Peru's Interim President Resigns After A Tumultuous Week Of Protests
Less than one week after assuming the office of the presidency, Manuel Merino has stepped down as interim president of Peru.
The move caps a week of political turmoil that has embroiled the country since former President Martín Vizcarra was removed by legislators Monday night. Merino, who was head of Congress, took his place on Tuesday — and faced immediate opposition from Peruvians who refused to recognize his authority.
Merino promised that voters could make their voices heard during April's presidential election. But the unrest continued, coming to a head on Saturday when two protesters were killed by police. By Sunday, most of Merino's Cabinet had resigned, and Congress asked him to relinquish the role.
"Nothing justifies that a legitimate protest should trigger the death of Peruvians," Merino said in a video address resigning the presidency. He called for the "peace and unity of all Peruvians."
Congress, which was holding an emergency session Sunday, is expected to replace Merino. The next president will be the country's fifth in five years.
Ex-President Vizcarra has asked the country's highest court to weigh in. "It can't be that the institution that got us into this political crisis, that has for five days paralyzed Peru, with deaths, is going to give us a solution, choosing the person who they best see fit," Vizcarra said, according to The Associated Press.

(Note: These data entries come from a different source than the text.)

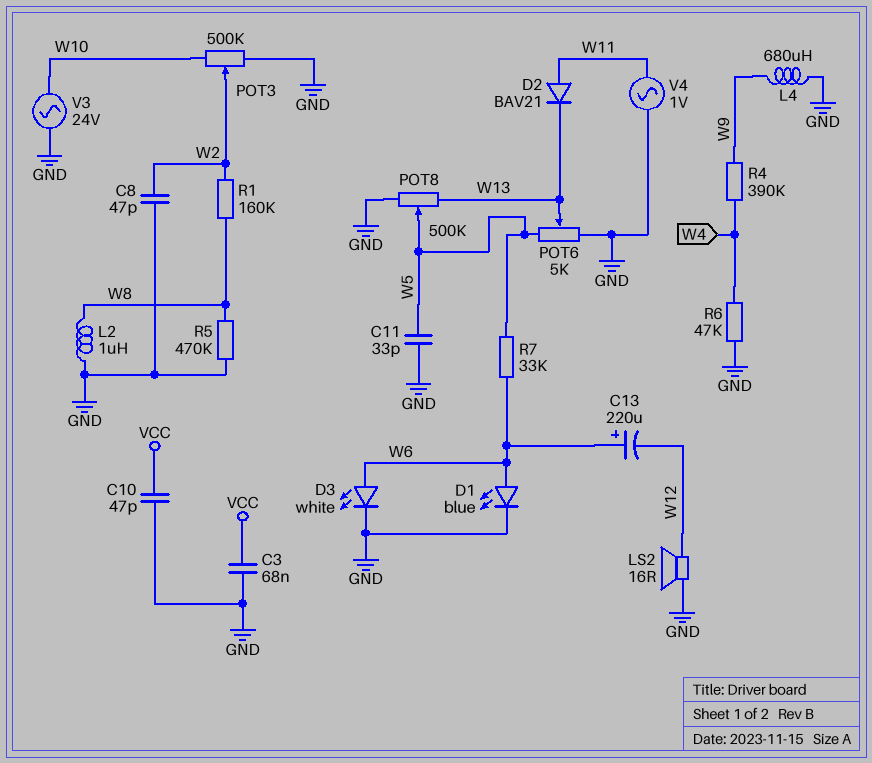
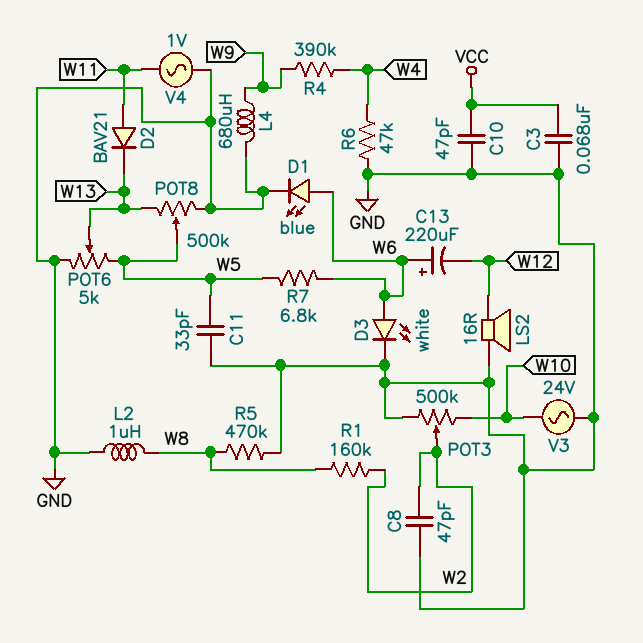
R7: 33k (W5, W6) -> 6.8k (W5, W6)

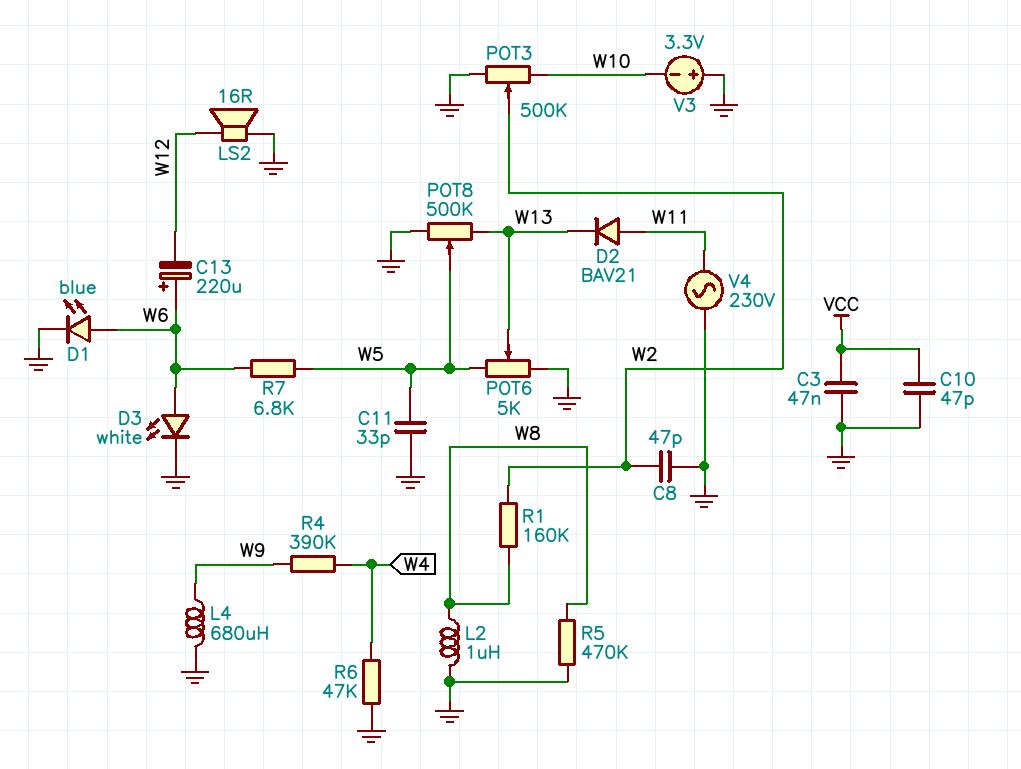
C3: 68nF (GND, VCC) -> 47nF (GND, VCC)
V3: AC 24V (GND, W10) -> 3.3V (plus GND, minus W10)
V4: AC 1V (GND, W11) -> AC 230V (GND, W11)

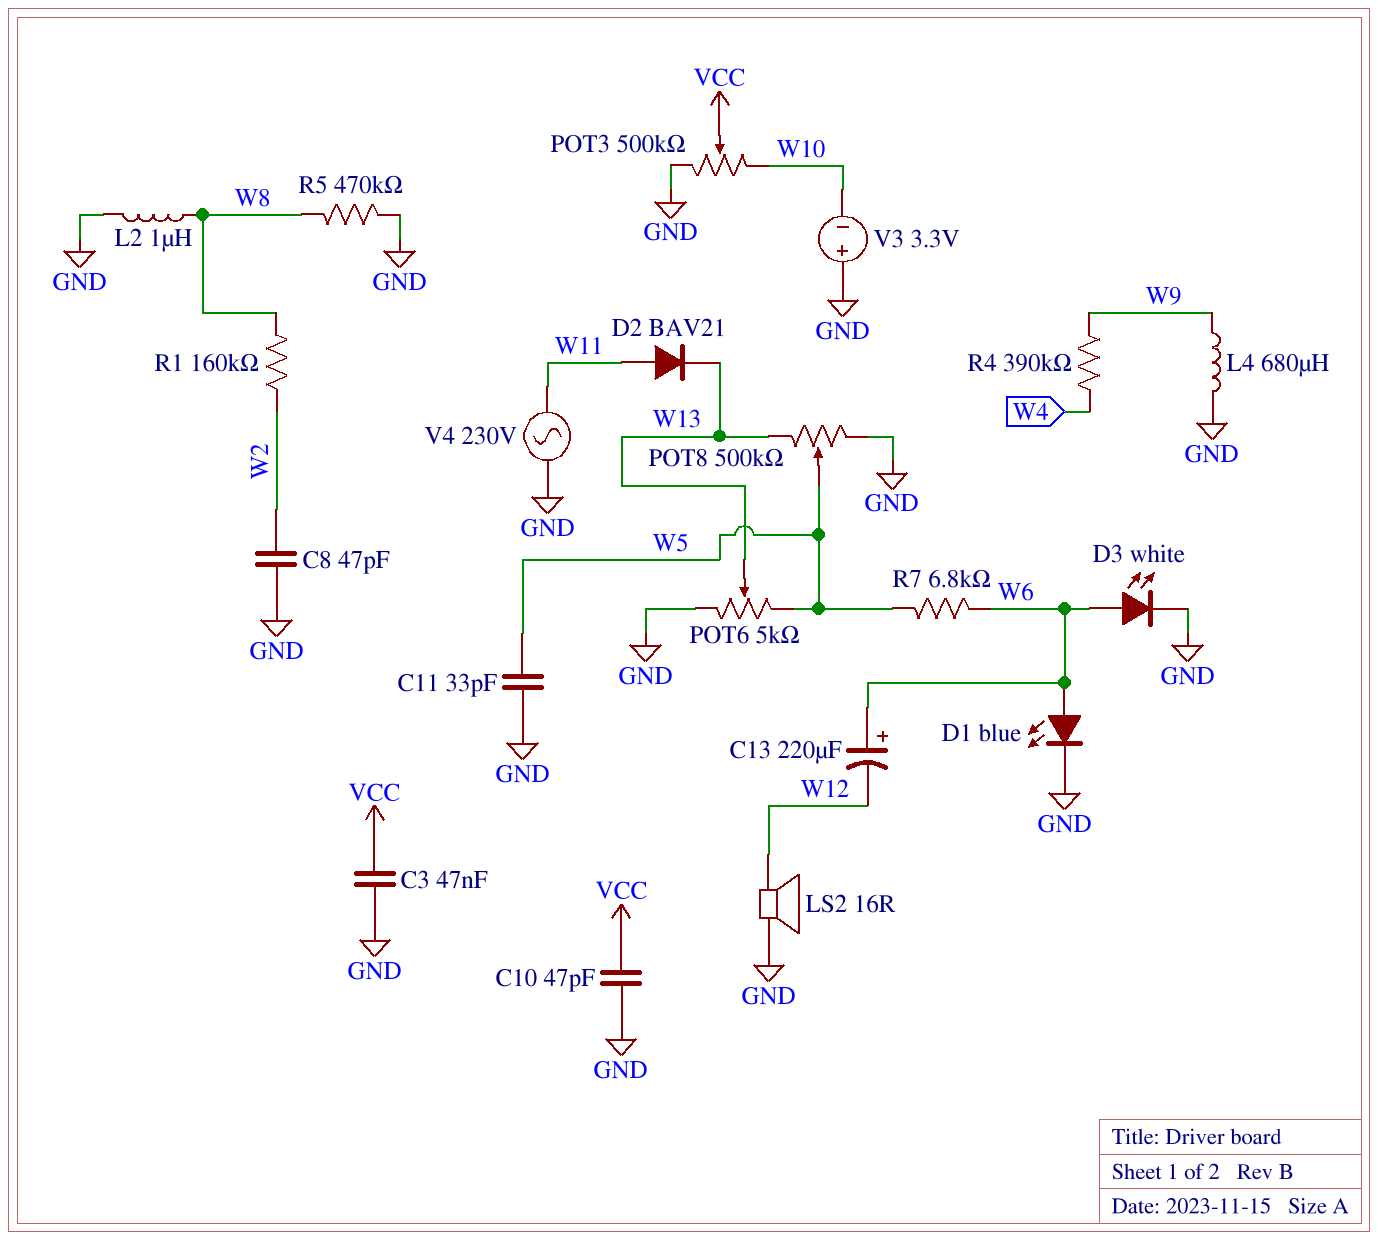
POT3: 500k (GND, W10, wiper W2) -> 500k (GND, W10, wiper VCC)
R6: 47k (GND, W4) -> none

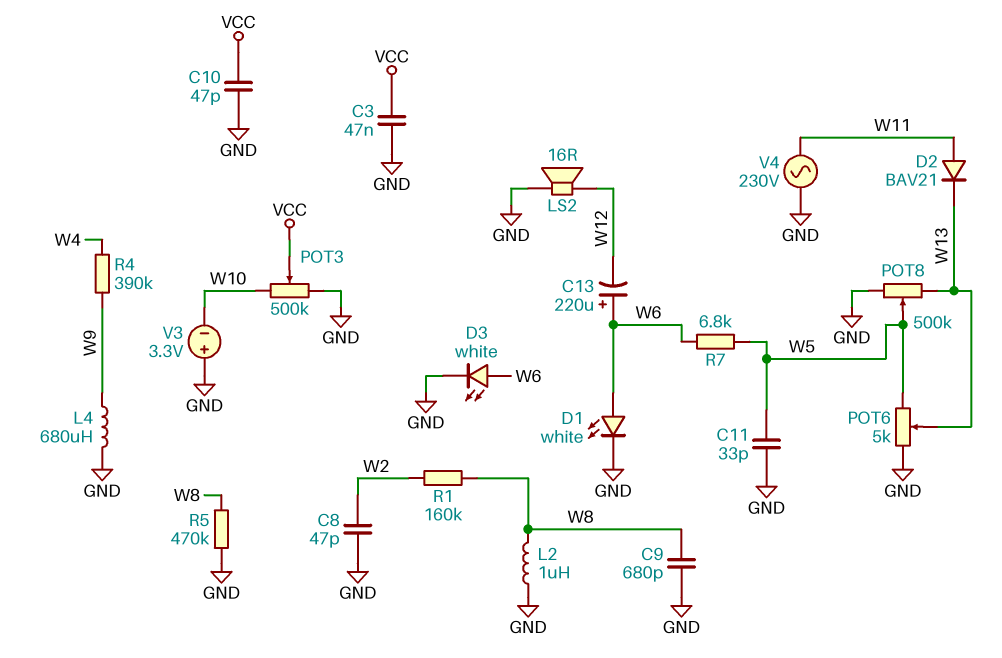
C9: none -> 680pF (GND, W8)
D1: LED blue (A W6, K GND) -> LED white (A W6, K GND)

Vizcarra made several political enemies during his two years in office, as he worked to combat corruption throughout the country's legislature. Half of the lawmakers are under investigation or indictment for alleged crimes including money laundering and homicide.
Last week, lawmakers invoked a seldom-used clause of the country's constitution to remove the president for "moral incapacity," and accused him of accepting more than $630,000 in bribes as governor of a local province some years ago. Vizcarra denies the charges.
As Vizcarra's replacement, Merino promised to unite the country, but faced immediate backlash from detractors who thought the legislature had essentially staged a coup. The past week has seen some of the biggest street protests in decades. In addition to the two who were killed, more than a hundred people were reported hurt, and dozens are missing.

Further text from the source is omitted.